The Court of Appeal has today dismissed an appeal by the Secretary to the Department of Economic Development, Jobs, Transport and Resources (‘the Authority’) against a decision that it was liable to pay Manor Lakes (Werribee) Pty Ltd (‘MLW’) an amount of compensation for loss attributable to disturbance under s 41(1)(d) of the Land Acquisition and Compensation Act 1996 (‘the Act’).    

The Authority compulsorily acquired land from MLW for the purposes of the Regional Rail Link project.  MLW had intended to subdivide and develop the acquired land as part of the Manor Lakes Estate.

Following the compulsory acquisition, MLW purchased replacement land. The purpose of replacing the acquired land was to continue the progressive development of the Manor Lakes Estate. 

MLW and the Authority settled MLW’s claim for compensation for the market value of the acquired land. However, MLW also claimed that it was entitled to compensation for loss attributable to disturbance, namely stamp duty and other transaction costs incurred in purchasing the replacement land. The Authority argued that MLW was not entitled to any compensation for loss attributable to disturbance. Loss attributable to disturbance is relevantly defined in s 40 of the Act as ‘any pecuniary loss suffered by a claimant as the natural, direct and reasonable consequence of’ the compulsory acquisition.

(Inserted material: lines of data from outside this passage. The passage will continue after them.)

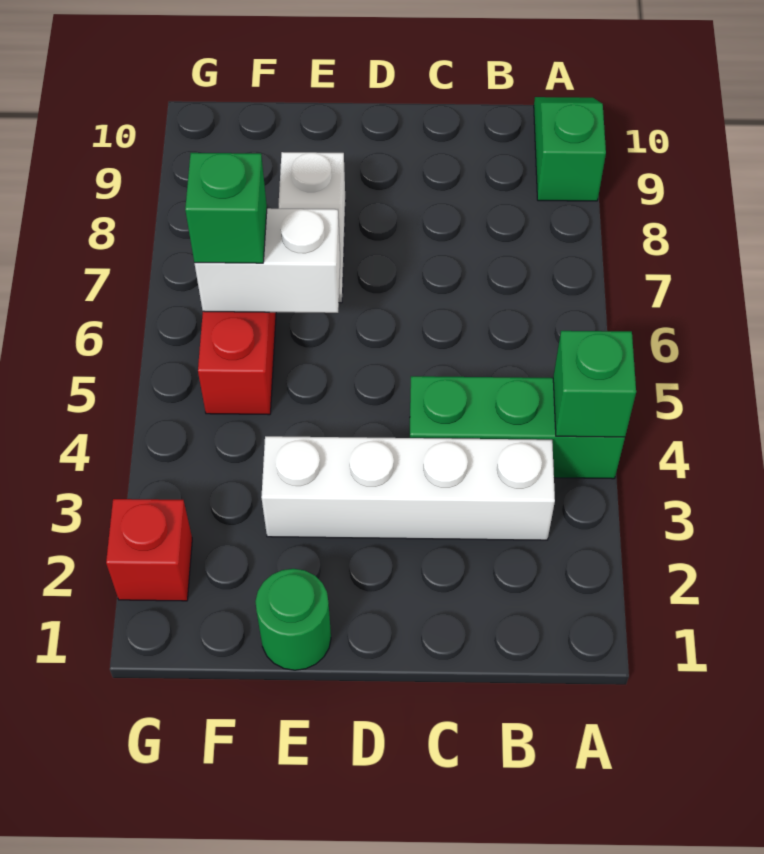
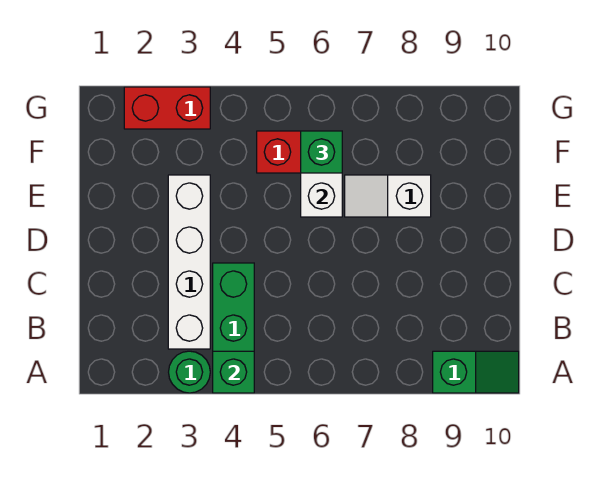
green round brick E1 level 1 -> green round brick A3 level 1
red brick G2 level 1 -> red brick G2:G3 level 1

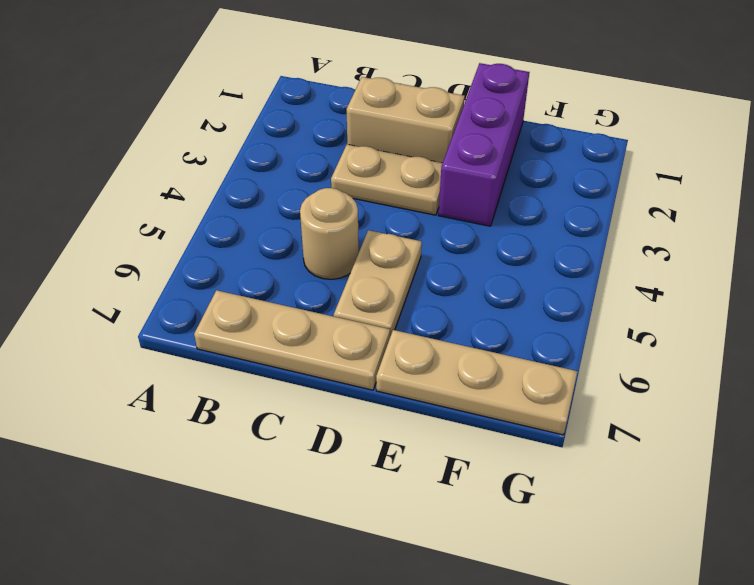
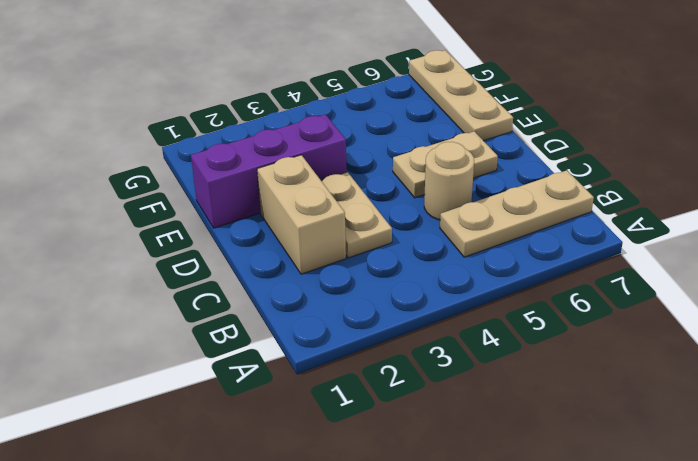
tan plate B7:D7 level 1 -> tan plate B5:B7 level 1

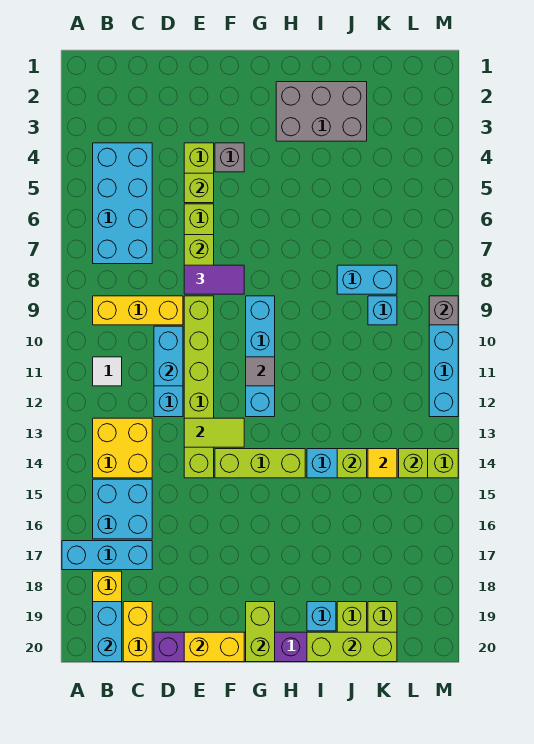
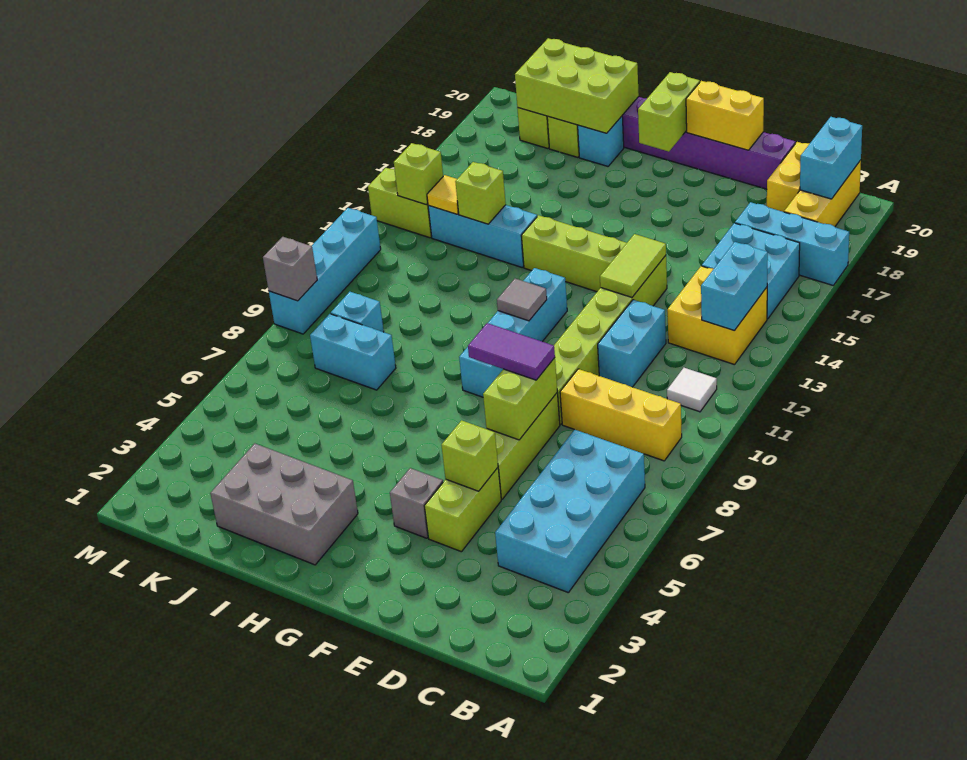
cyan brick D10:D11 level 2 -> cyan brick B13:B14 level 2
lime tile E13:F13 level 2 -> lime tile E13:E14 level 2
lime brick I20:K20 level 2 -> lime brick I19:K20 level 2

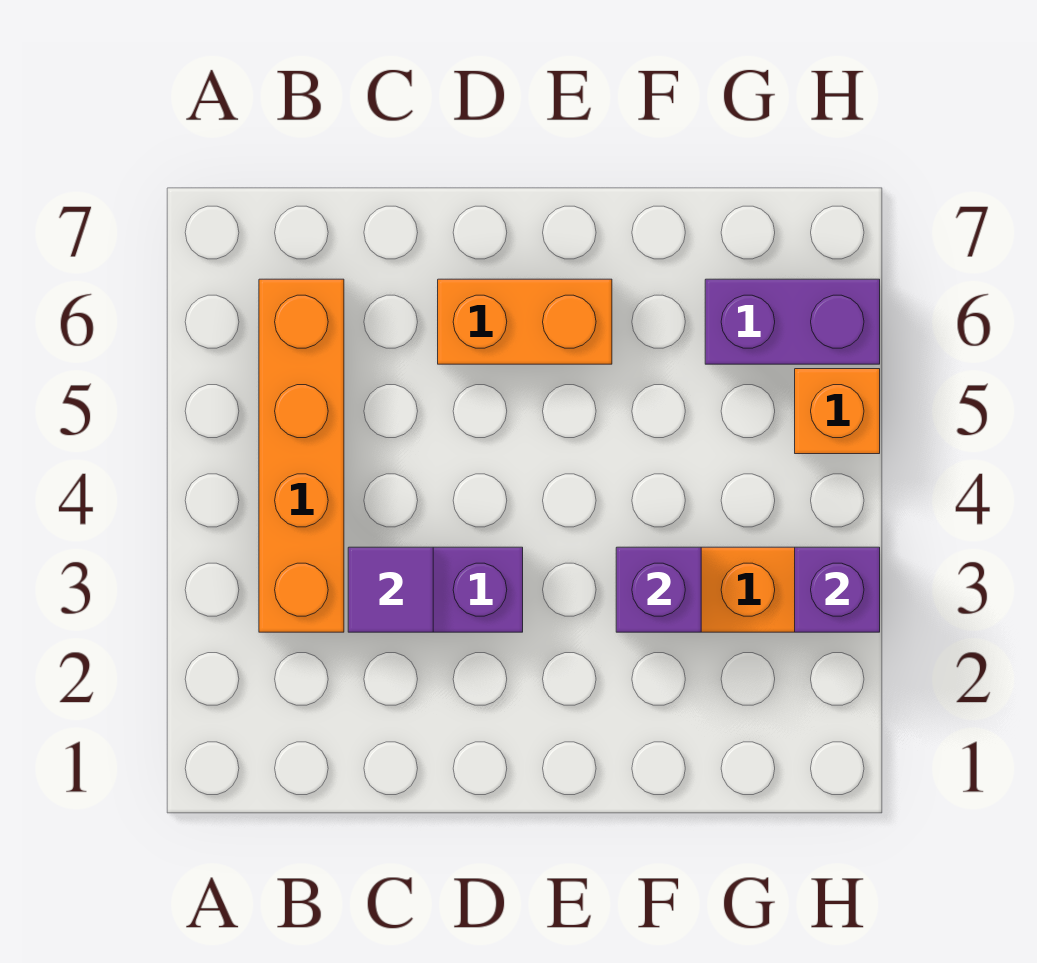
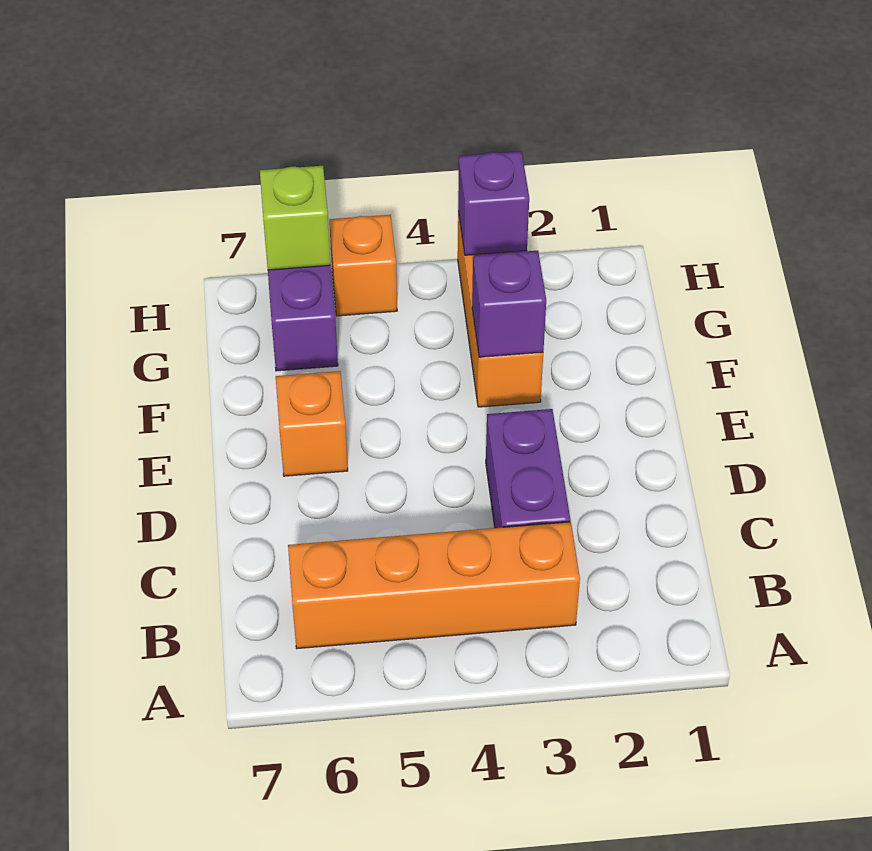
purple tile C3 level 2 -> none
orange brick D6:E6 level 1 -> orange brick E6 level 1
none -> lime brick H6 level 2

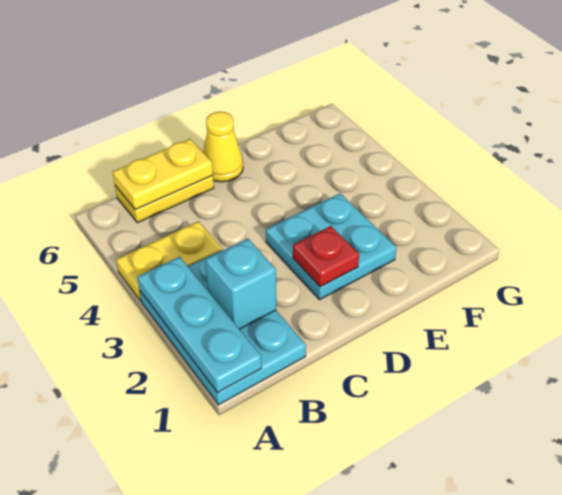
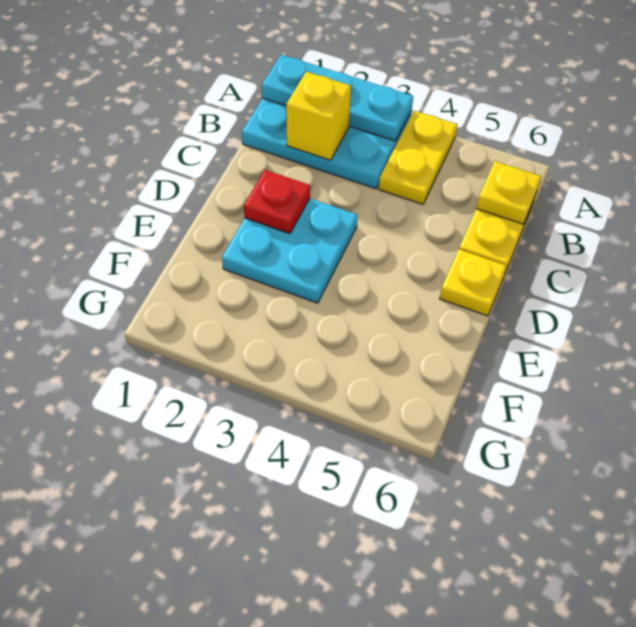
cyan brick B2 level 2 -> yellow brick B2 level 2
yellow plate B6:C6 level 2 -> yellow plate B6 level 2
yellow cone D6 level 1 -> yellow plate D6 level 1

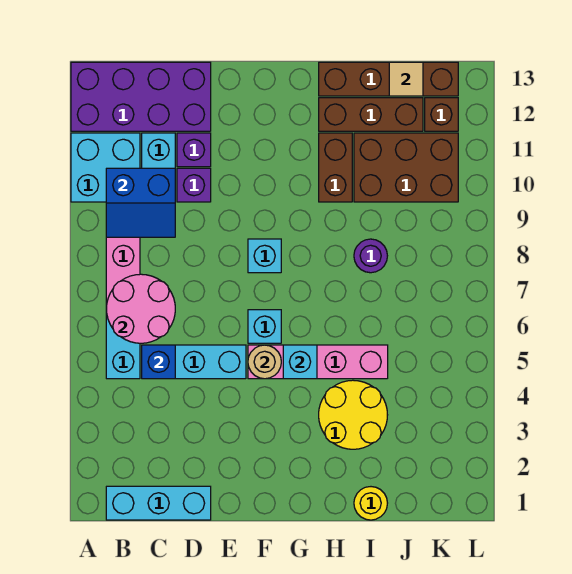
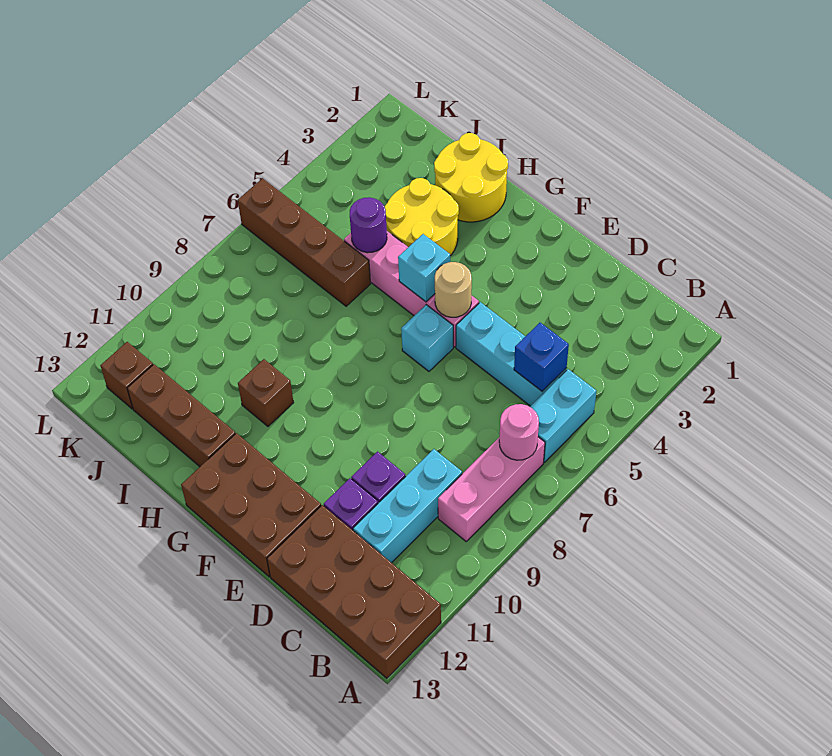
cyan brick A10:B11 level 1 -> none
purple brick A12:D13 level 1 -> brown brick A12:D13 level 1
cyan brick B1:D1 level 1 -> none
pink round brick B6:C7 level 2 -> pink round brick B7 level 2
blue slope B9:C10 level 2 top 10 -> none
cyan brick F8 level 1 -> none
brown brick H10:H11 level 1 -> brown brick H10 level 1
brown brick H13:K13 level 1 -> brown brick I6:L6 level 1
yellow round brick I1 level 1 -> yellow round brick H1:I2 level 1
purple round brick I8 level 1 -> purple round brick I5 level 2
brown brick I10:K11 level 1 -> brown brick E12:G13 level 1
tan tile J13 level 2 -> none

The trial judge accepted that MLW, as a land development company, was entitled to recover the stamp duty and other transaction costs paid by it in order to replace what was in effect its stock in trade. 

Before the Court of Appeal the Authority raised two arguments. First, it argued that it was not open to the trial judge to find that the loss in issue was suffered as the ‘direct’ consequence of the compulsory acquisition, because the trial judge had already found that MLW would have purchased the replacement land in any event. The Authority had conceded that the relevant loss was the natural and reasonable consequence of the compulsory acquisition within the meaning of s 40 of the Act.

The Court of Appeal held that stamp duty paid with respect to replacement land may constitute a loss attributable to disturbance and that whether it does so in any given case will always be a question of fact. On the other hand, whether it was open to conclude that the loss in issue was suffered as a direct consequence of the acquisition was a question of law. The Court found that it was open to the trial judge to conclude that the relevant loss was suffered as a direct consequence of the compulsory acquisition.

The Authority’s second argument was that compensation was precluded by s 41(2)(b) of the Act, which provides:

If the market value of an interest in land is assessed on the basis that the land had potential to be used for a purpose other than the purpose for which it was used on the date of acquisition, compensation must not be allowed for— any loss attributable to disturbance that would necessarily have been incurred in realizing that potential.

The Court rejected the Authority’s argument that the characterisation of the purpose for which the acquired land was used at the date of acquisition was to be undertaken solely by reference to actual physical use. The Court of Appeal considered that the purpose for which land is used is not necessarily determined by its actual physical use.

The Court found that on the dates of acquisition ‘holding the land for subdivision’ constituted the acquired land’s use. While this differed from the basis on which the market value of the acquired land was assessed, s 41(2)(b) nevertheless did not apply. This was because the costs incidental to the purchase of the replacement land were not a loss that would necessarily have been incurred in realising the potential of the acquired land. Rather, those costs were pecuniary losses relating to realising the potential of other land, incurred in consequence of the compulsory acquisition.